The allure of Big Bear is not limited to just water activities. There is the Magic Mountain resort, where the whole family can have fun, and the town is full of artsy galleries and shops for browsing. For the more athletically inclined, there are miles of hiking trails all around the hills. The U.S. Forest Service has built a beautiful Discovery Center on the north shore of the lake to provide education on the area, and more details of the numerous hiking trails. Horseback rides for all levels of riders are commercially available, and you can even take overnight camping trips on horseback in the summer. Additionally, there is a Solar Observatory just down the road from the center that is open for daily tours. With over 300 days of sunshine per year in Big Bear the observatory stays busy.

Big Bear is also home to several beautiful winter resort areas. Snow Summit Ski Resort and Bear Mountain Ski Resort sit just up the road from the town of Big Bear, and Snow Valley Ski resort is between Big Bear and Lake Arrowhead to the west. They also have chair lifts open in the summer for those pleasant afternoon rides to the top of the hill. The views are breathtaking.

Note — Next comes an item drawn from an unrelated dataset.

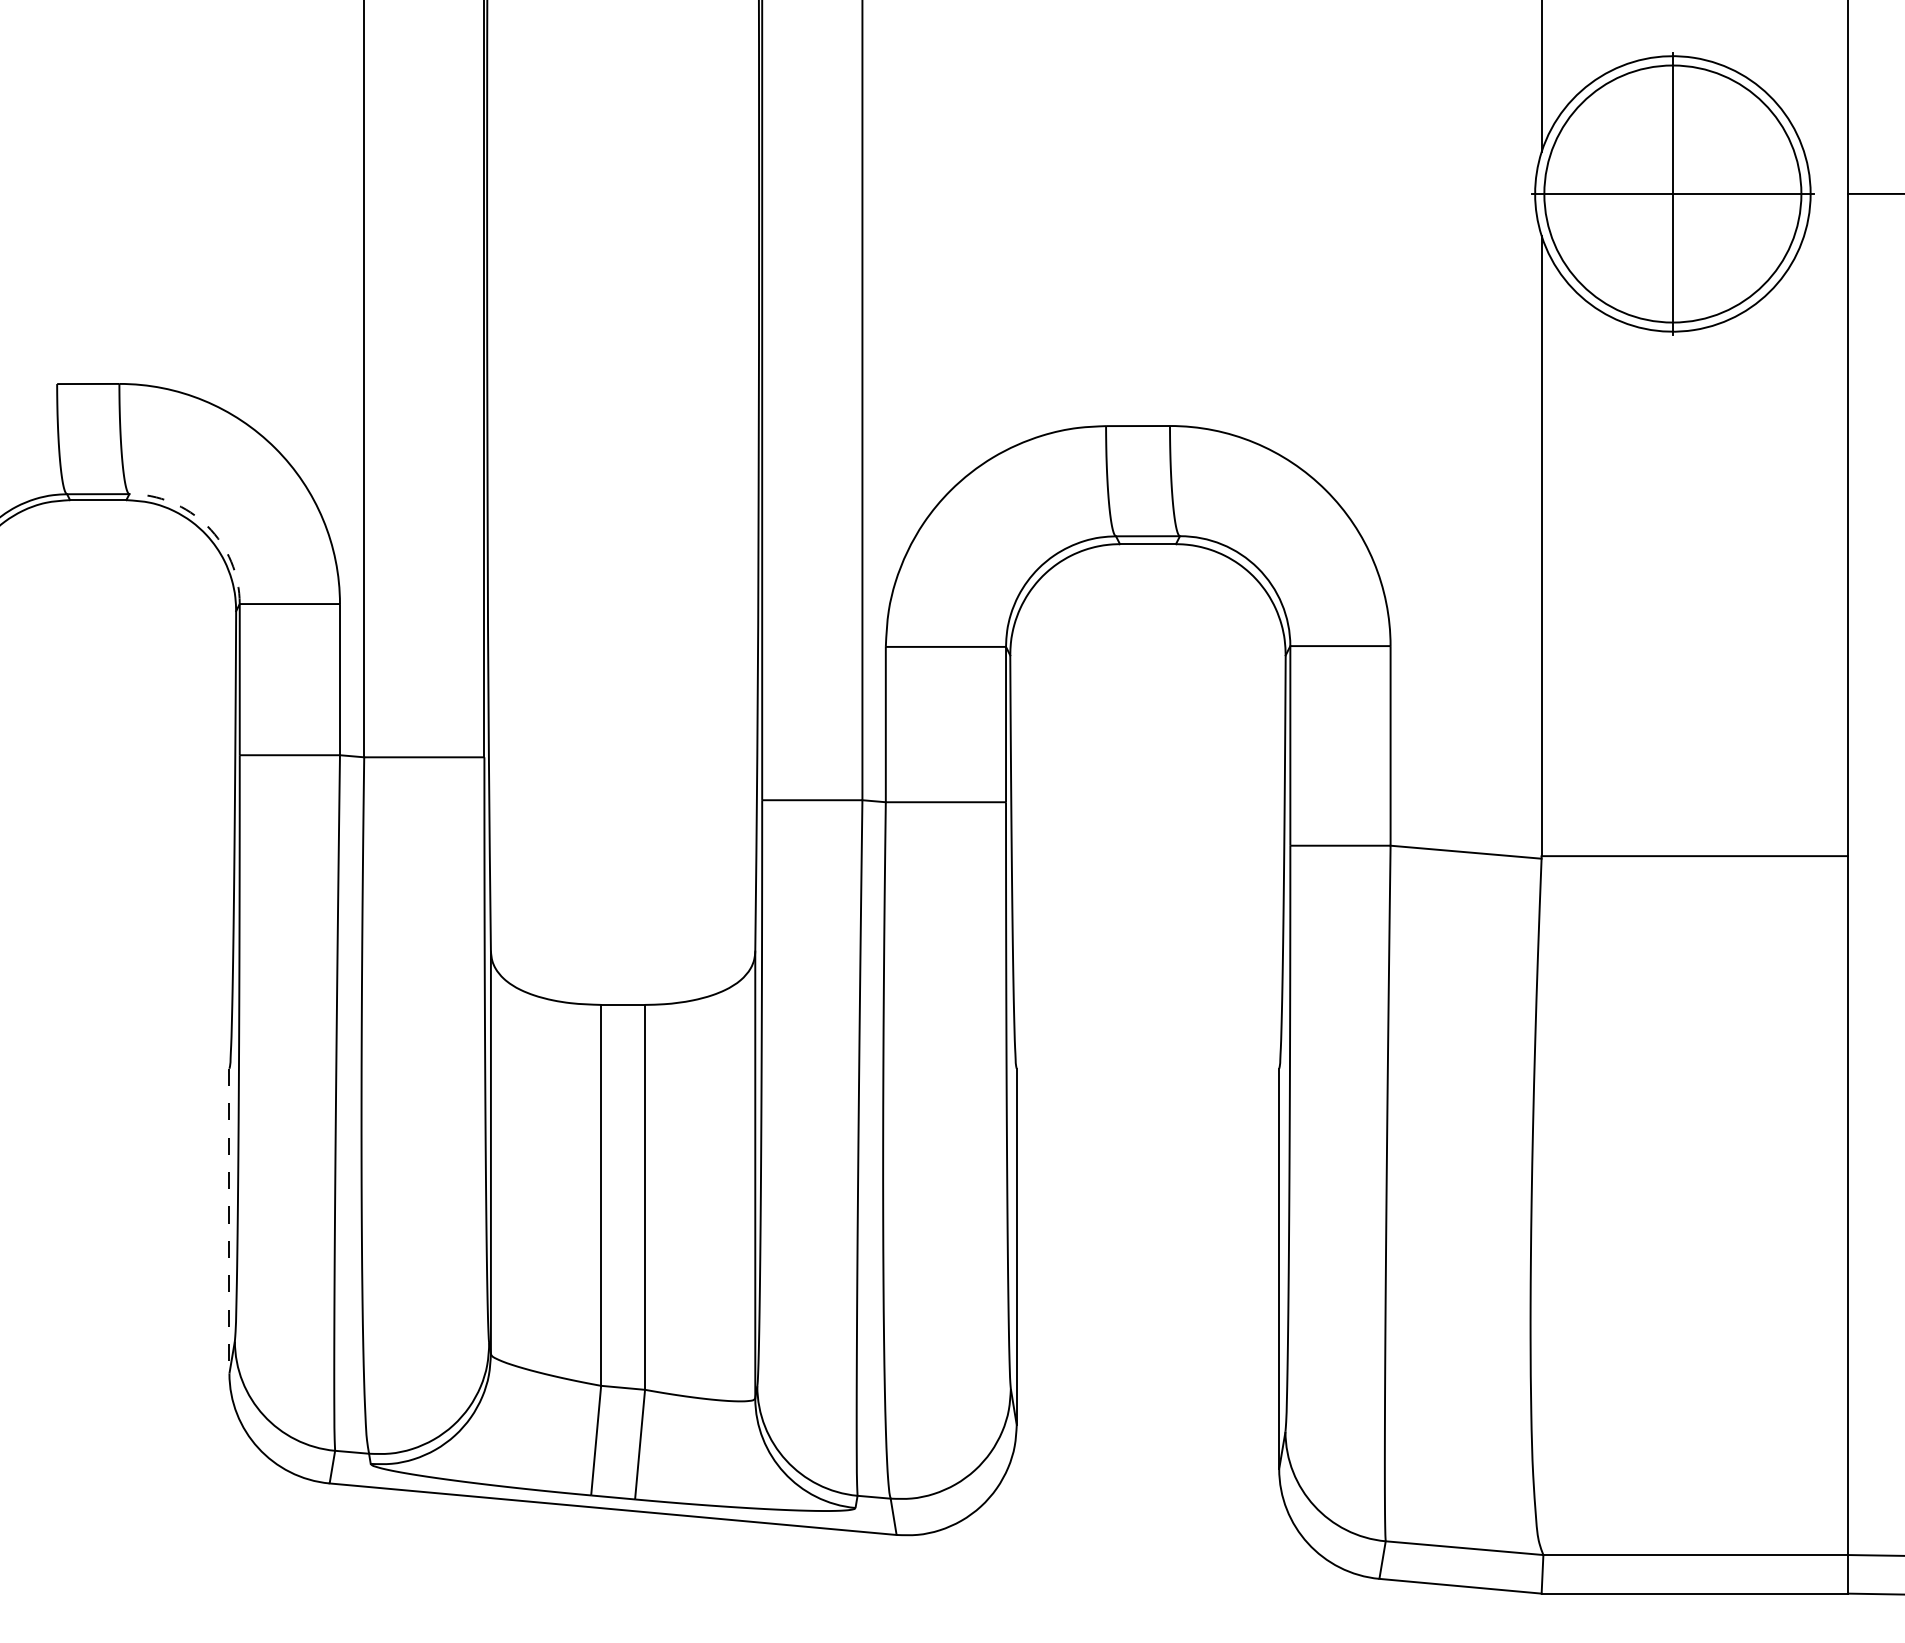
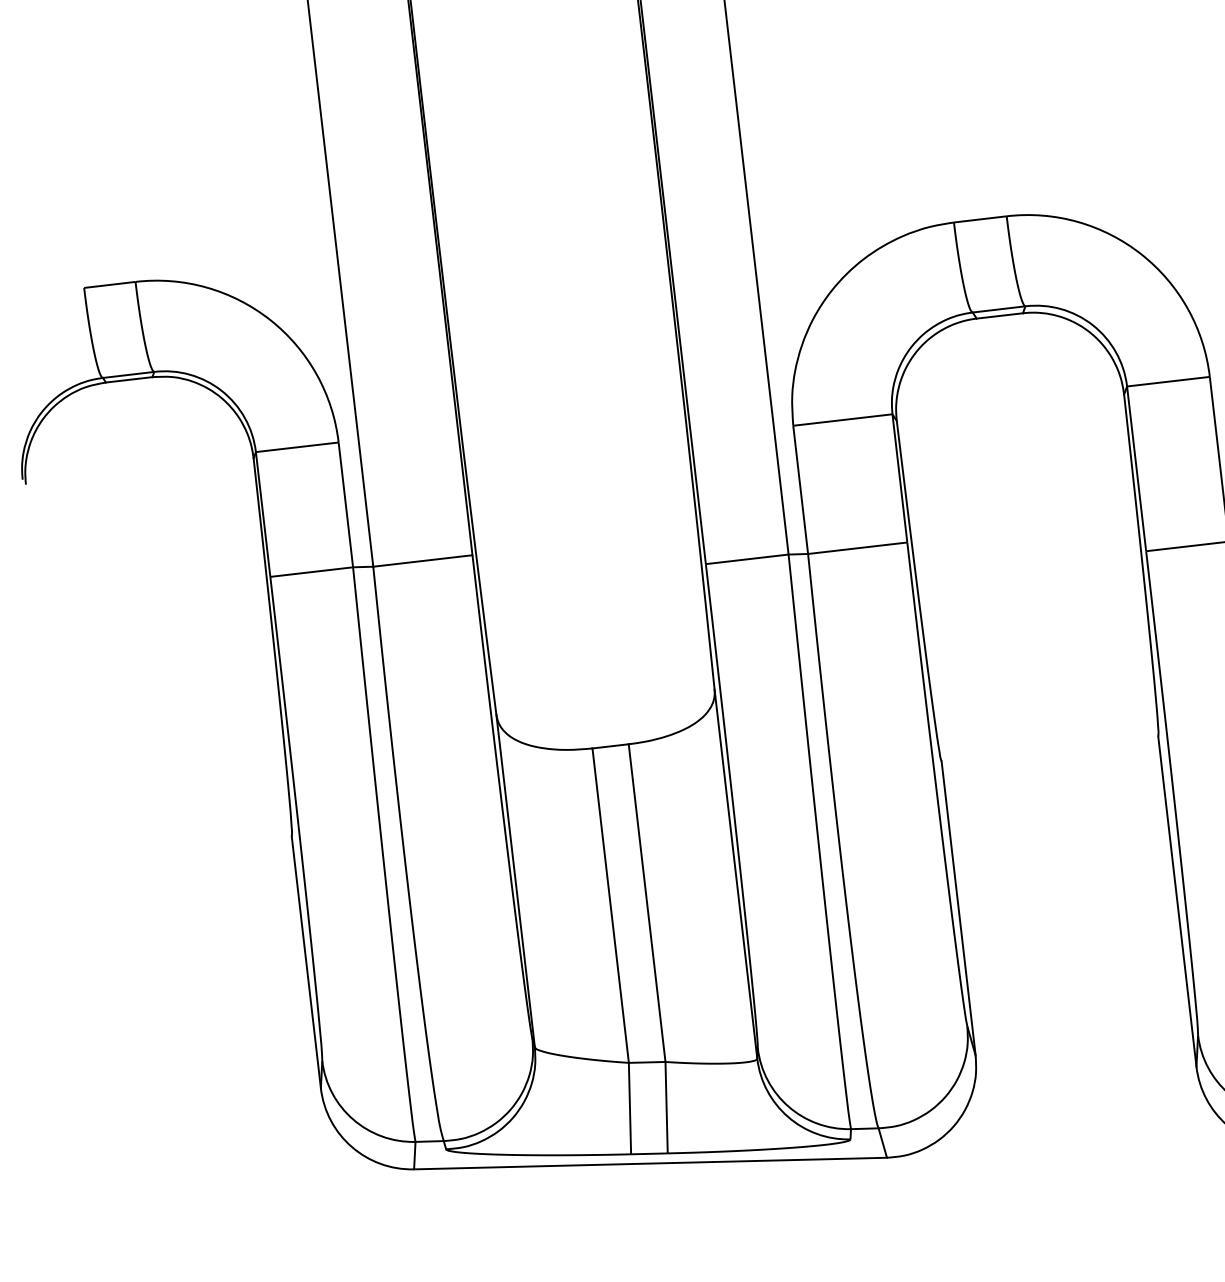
arc: (207, 526) -> (221, 391), dashed -> solid
line: (229, 1221) -> (306, 962), dashed -> solid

One of the most interesting things I noticed while exploring the town of Big Bear was all the bears! Not the wild Grizzlies that have been extinct in the area since early in the twentieth century, but the proliferation of wooden carved bears that have nearly overrun the town. Everywhere I went there were wooden bears. Bears in front yards, bears in front of businesses holding up signs. Bears on the top of flagpoles and bears scattered around in various random places. I used a whole roll of film taking pictures of wooden bears, and I was amused by some truly creative and very artistic creations.

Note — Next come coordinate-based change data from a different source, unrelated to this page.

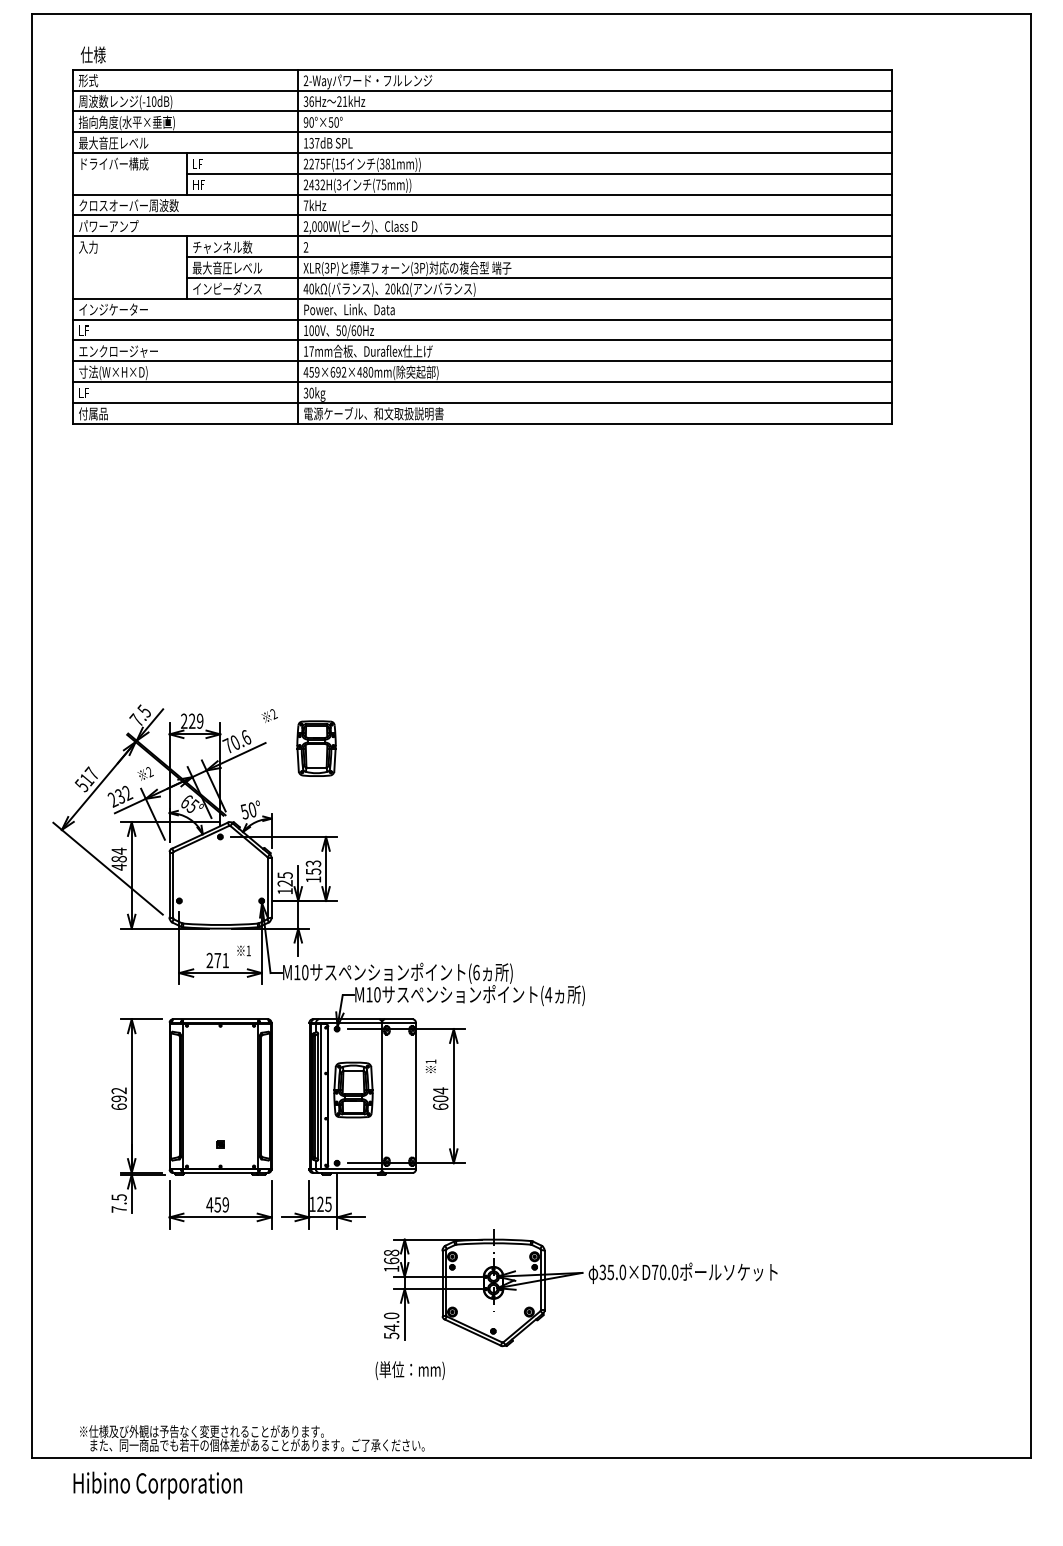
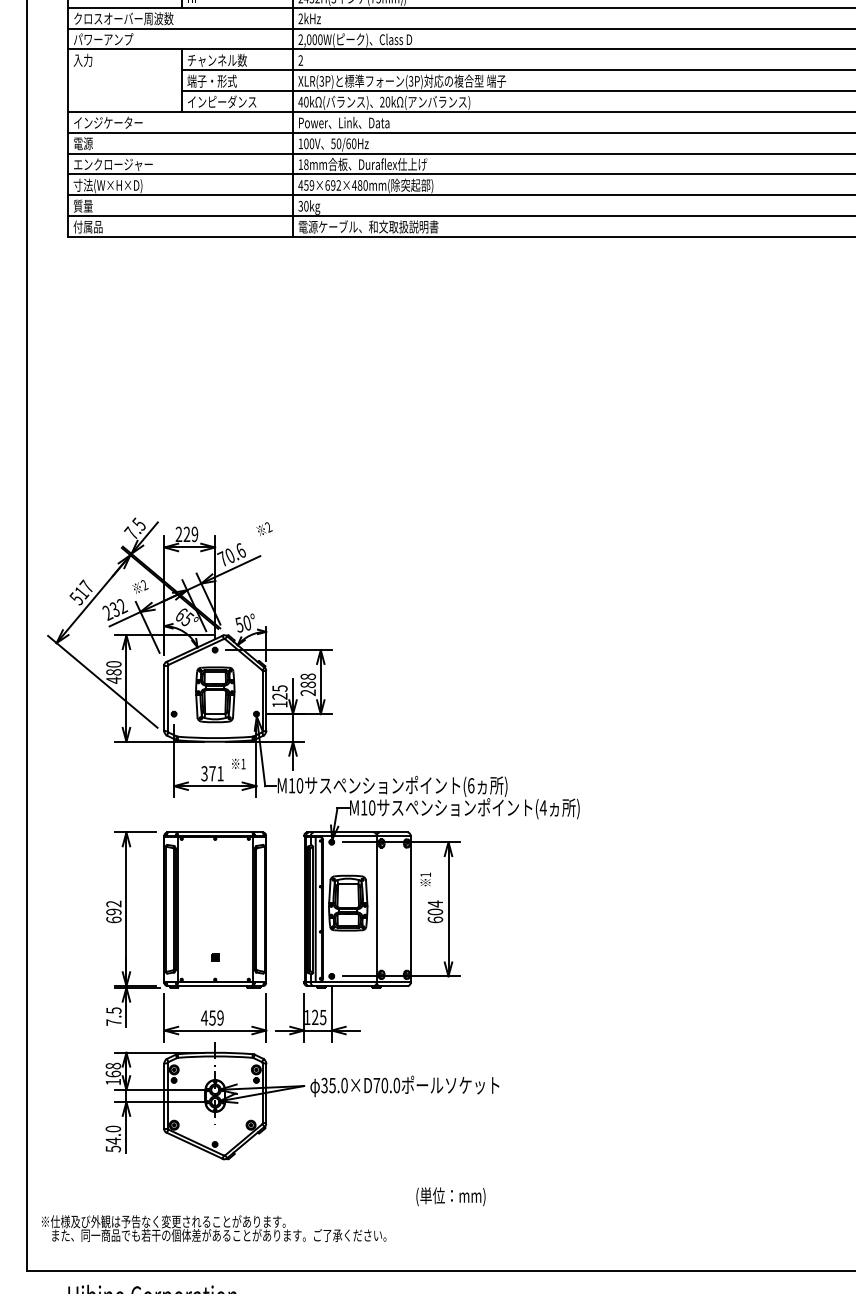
text: (305, 205) -> (300, 18), 7kHz -> 2kHz
text: (227, 267) -> (222, 80), 最大音圧レベル -> 端子・形式
text: (88, 330) -> (83, 143), LF -> 電源
text: (311, 351) -> (306, 164), 17mm -> 18mm
text: (88, 392) -> (83, 205), LF -> 質量
part: (316, 748) -> (215, 694), moved
text: (118, 850) -> (113, 663), 484 -> 480
text: (313, 871) -> (308, 684), 153 -> 288
text: (209, 960) -> (204, 773), 271 -> 371
part: (592, 1283) -> (314, 1096), moved
text: (409, 1370) -> (450, 1196), moved
text: (252, 1438) -> (214, 1228), moved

The area is accessible year round. The roads are well maintained, and aggressive plowing keeps the lighted, 5,850-foot runway 8-26 open all year. The elevation warrants some attention when flying in, as the over 6700 foot altitude can generate some pretty high density altitudes during the warmer months. Pattern altitude is 8,000 feet, and be sure to check in on Unicom 123.05. The good news is most planes are more capable than we think, and a trip to Big Bear just might help expand our flying envelope somewhat. I saw smaller Cessnas and Pipers as well as a few lower powered homebuilts based on the field. With care and planning, most planes can safely make their way into and out of the airport. The approaches to both ends of the runway are open and unobstructed, and the valley is wide enough for a normal pattern. The runway runs east and west, and the only instructions are to turn left 10 degrees after takeoff to the west to fly over the lake on climb out. As always, being noise sensitive will be appreciated by the locals.

Though we just spent the day, a weekend trip - or longer - would be justified, and is definitely in my future. With good flying weather year round, numerous romantic Bed & Breakfasts and other fine resorts to visit, you be the judge of how long you want to stay, and just how much fun you want to have when you visit Big Bear California.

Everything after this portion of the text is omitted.